Carrefour se lance dans la livraison de repas aux salariés en avalant Dejbox
Publié le 07/01/2020

Dans un contexte de perte de vitesse dans les hypermarchés, le géant français acquiert une start-up spécialisée dans la livraison de repas dans les entreprises.


Le groupe Carrefour poursuit son offensive dans le digital afin de compenser la baisse d'activité dans les hypermarchés. Le géant français de la distribution annonce en effet la prise d'une participation majoritaire (60%) dans le capital de la start-up Dejbox.

Cette dernière est spécialisée dans la livraison de déjeuners "pour les salariés situés en zones périurbaines". Le montant de la transaction n'a pas été communiqué. Dejbox revendique un chiffre d'affaires de plus de 10 millions d'euros en 2018 et vise près de 20 millions en 2019, selon la société.

Dejbox a été créée en 2015 par deux entrepreneurs, Adrien Verhack et Vincent Dupied, qui restent au capital, a précisé lundi à l'AFP une porte-parole de Carrefour. Dejbox livre des repas préparés chez des traiteurs et restaurants partenaires, à destination des salariés des entreprises travaillant en périphérie urbaine (plus de 10 millions en France), "qui bénéficient très rarement d'un système de restauration collective", souligne Carrefour dans son communiqué.

400.000 repas livrés par mois

Présente à Lille, Lyon, Paris, Bordeaux, Nantes et Grenoble mais aussi dans des centaines d'autres villes et communes environnantes, Dejbox livre chaque mois plus de 400.000 repas.

Selon Carrefour, Dejbox se singularise par rapport aux autres plateformes de livraison de repas par le fait qu'elle emploie 140 "préparateurs livreurs salariés", et non pas sous le statut d'auto-entrepreneurs.

Qualifiée de "stratégique", cette acquisition doit permettre d'étendre la clientèle de Carrefour "aux salariés des TPE-PME et d'investir le segment en forte croissance de la 'food delivery' (livraison de repas, NDLR)", a déclaré Amélie Oudéa-Castera, une directrice exécutive de Carrefour en charge notamment de la transformation numérique, citée dans le communiqué.
Désaffection des hypermarchés

Comme ses concurrents, Carrefour souffre de la désaffection des consommateurs pour les hypermarchés en France. Le groupe, sous la houlette de Alexandre Bompard, a lancé un plan de relance qui se focalise notamment sur le commerce en ligne avec un objectif de revenus de 5 milliards d'euros d'ici 2022 contre 850 millions en 2017.

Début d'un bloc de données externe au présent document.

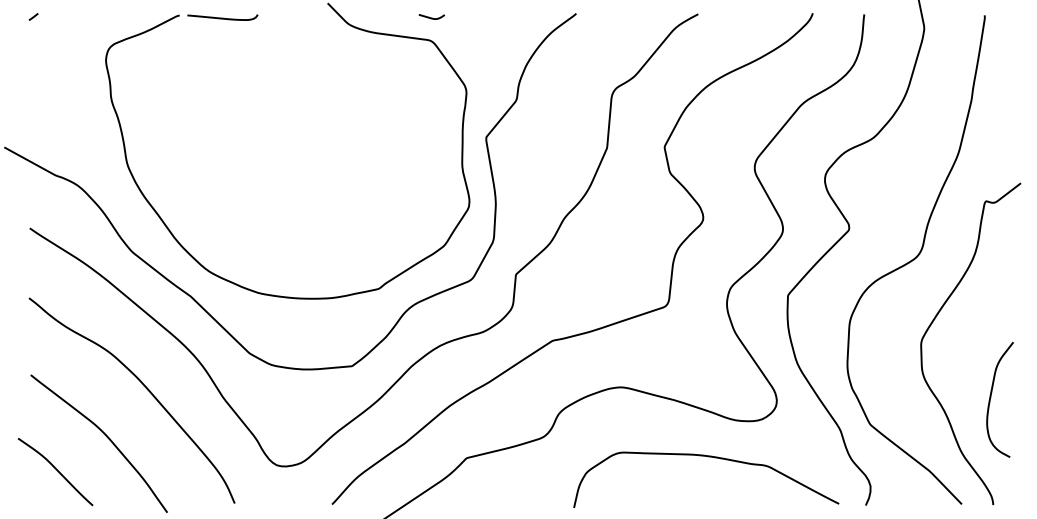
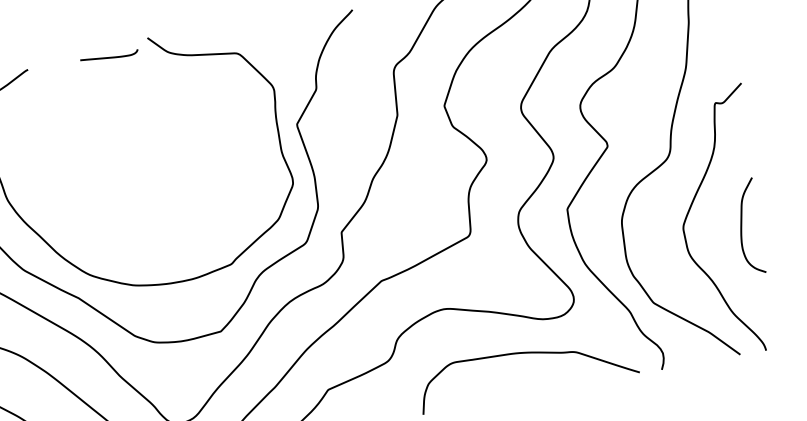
curve: (222, 17) -> (109, 56), moved
curve: (431, 17) -> (234, 34), removed
curve: (991, 397) -> (742, 226), moved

Cette stratégie s'est déjà traduite par une participation majoritaire au capital de la start-up Quitoque, spécialisée dans la livraison de paniers-repas à cuisiner à domicile et créée en 2014.

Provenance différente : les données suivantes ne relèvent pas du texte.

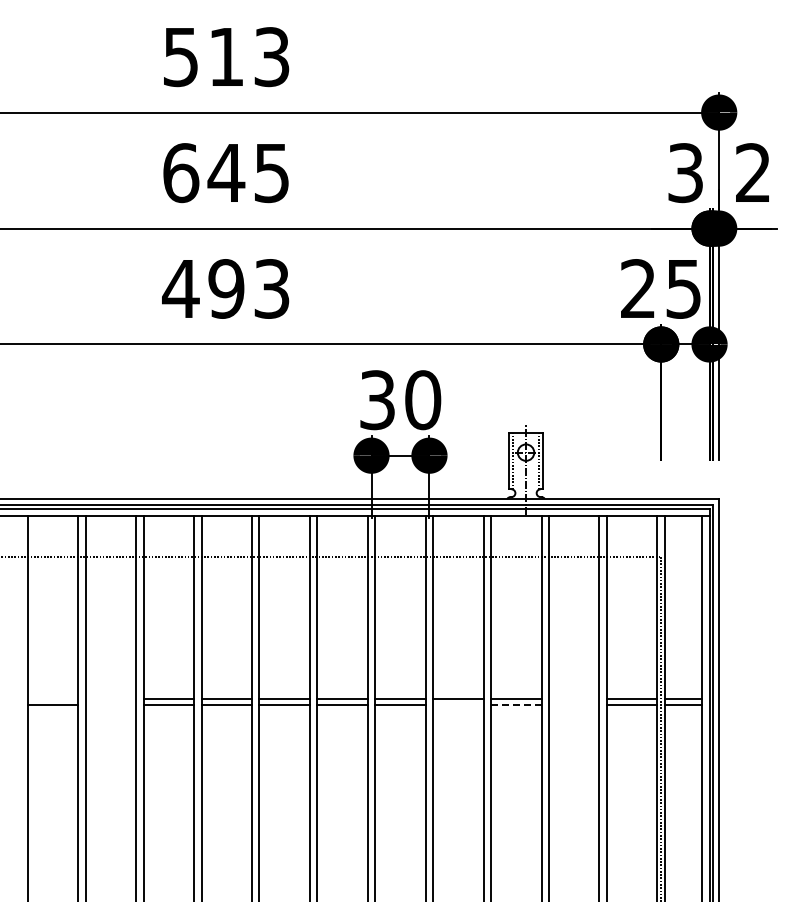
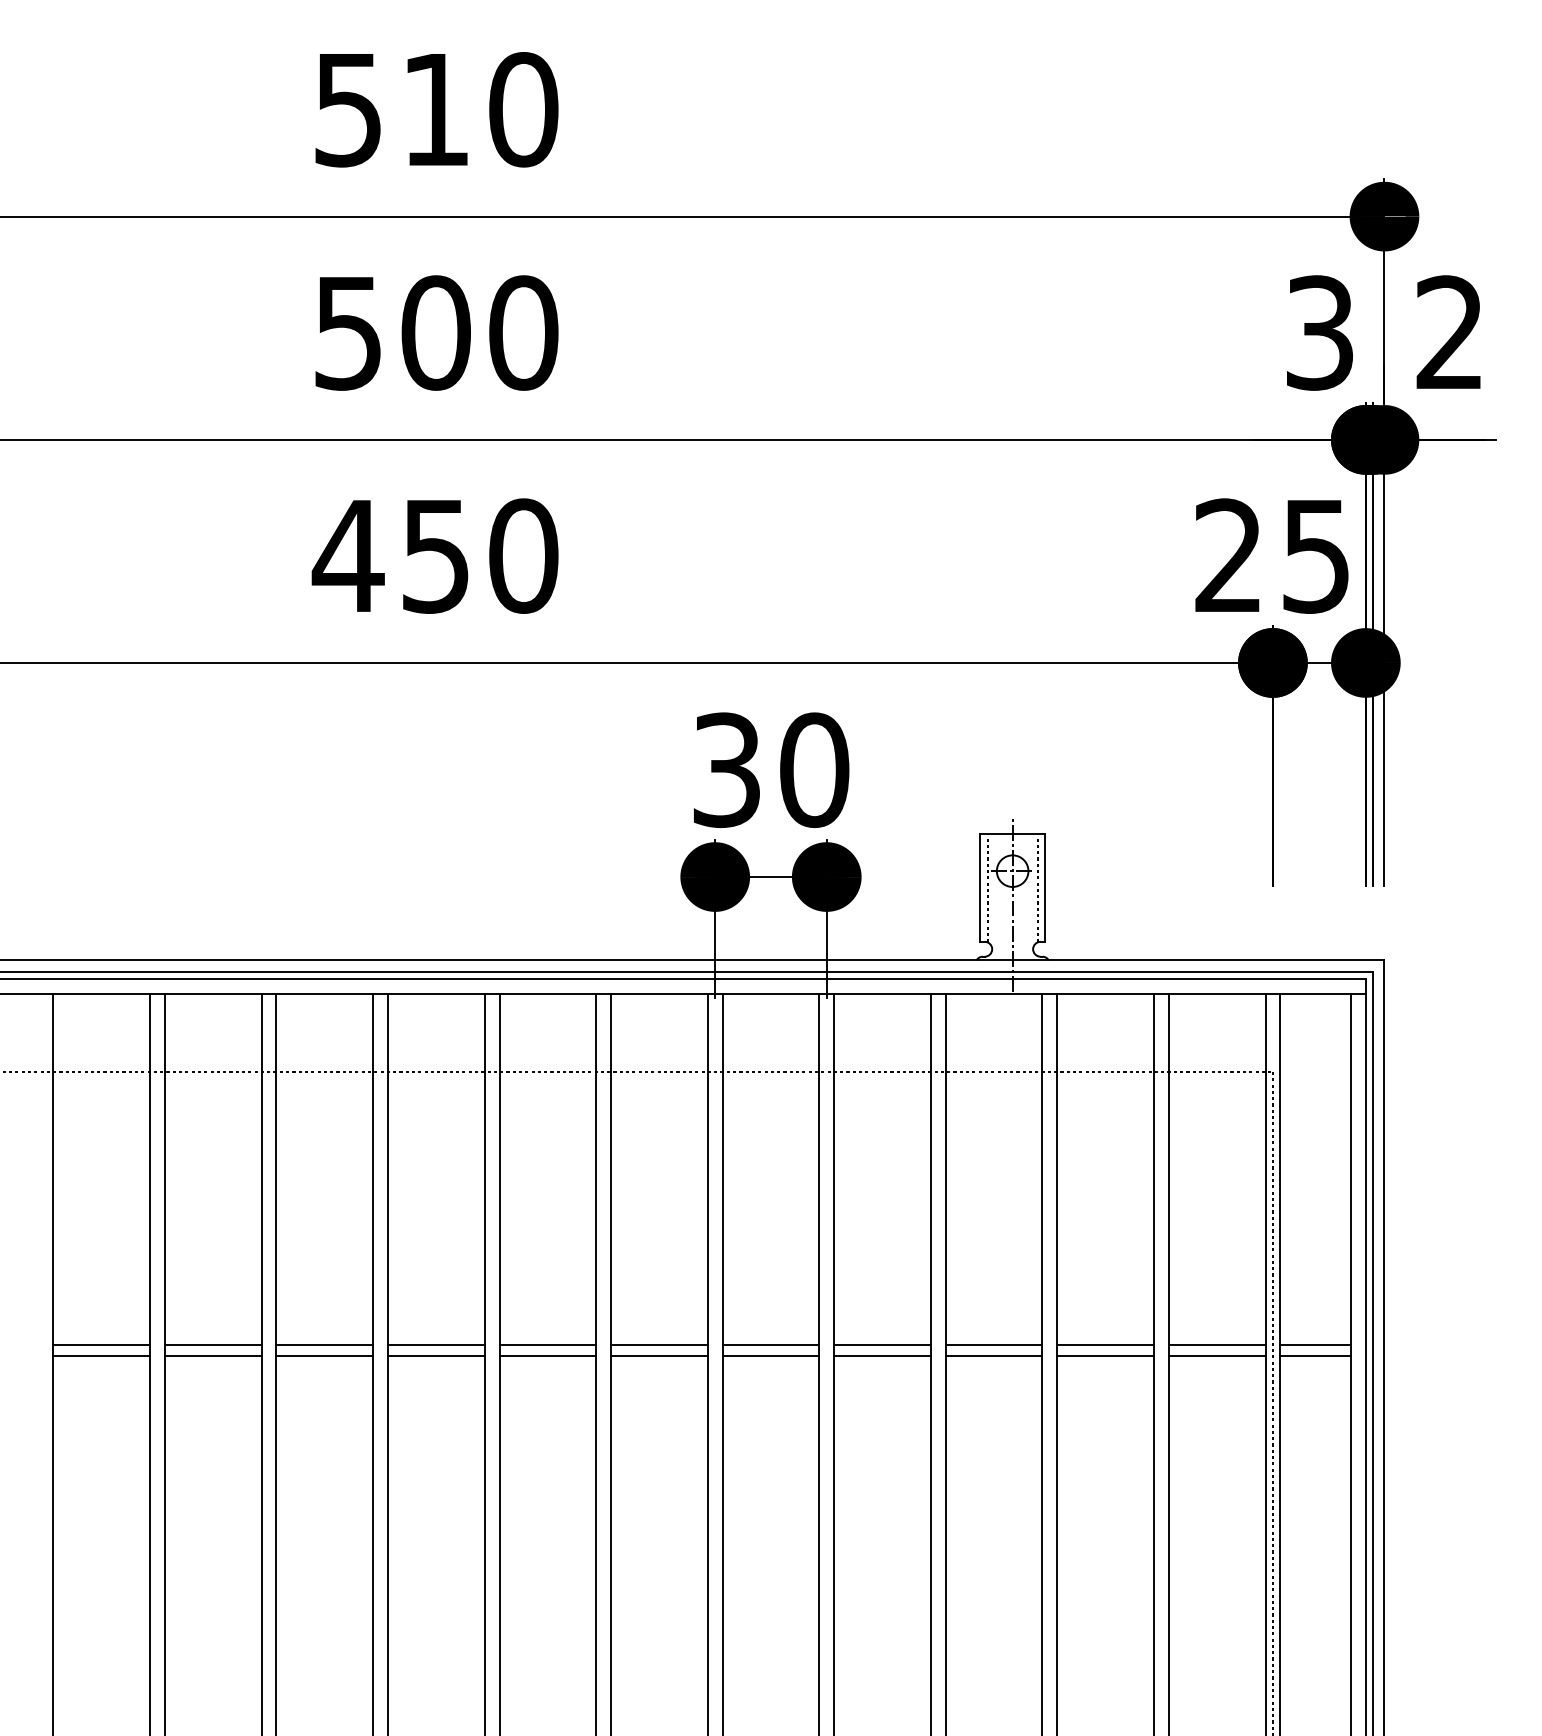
text: (272, 57) -> (524, 110), 513 -> 510
text: (226, 173) -> (436, 333), 645 -> 500
text: (249, 288) -> (480, 555), 493 -> 450
line: (52, 698) -> (101, 1344), added
line: (110, 698) -> (212, 1344), added
line: (574, 698) -> (1105, 1344), added
line: (110, 704) -> (212, 1355), added
line: (458, 704) -> (882, 1355), added
line: (516, 704) -> (994, 1355), dashed -> solid
line: (574, 704) -> (1105, 1355), added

Au 3e trimestre 2019, Carrefour a vu son chiffre d'affaires global progresser de 2,3% à 20,9 milliards d'euros contre +3,9% lors du trimestre précédent (à magasins comparables). Mais l'activité en France (50% des revenus) continue à souffrir. Les ventes se replient de 0,9% à 9,8 milliards d'euros, la baisse atteint même 3,6% dans les hypermarchés. Dans le même temps, les activités numériques ont bondi de 30%.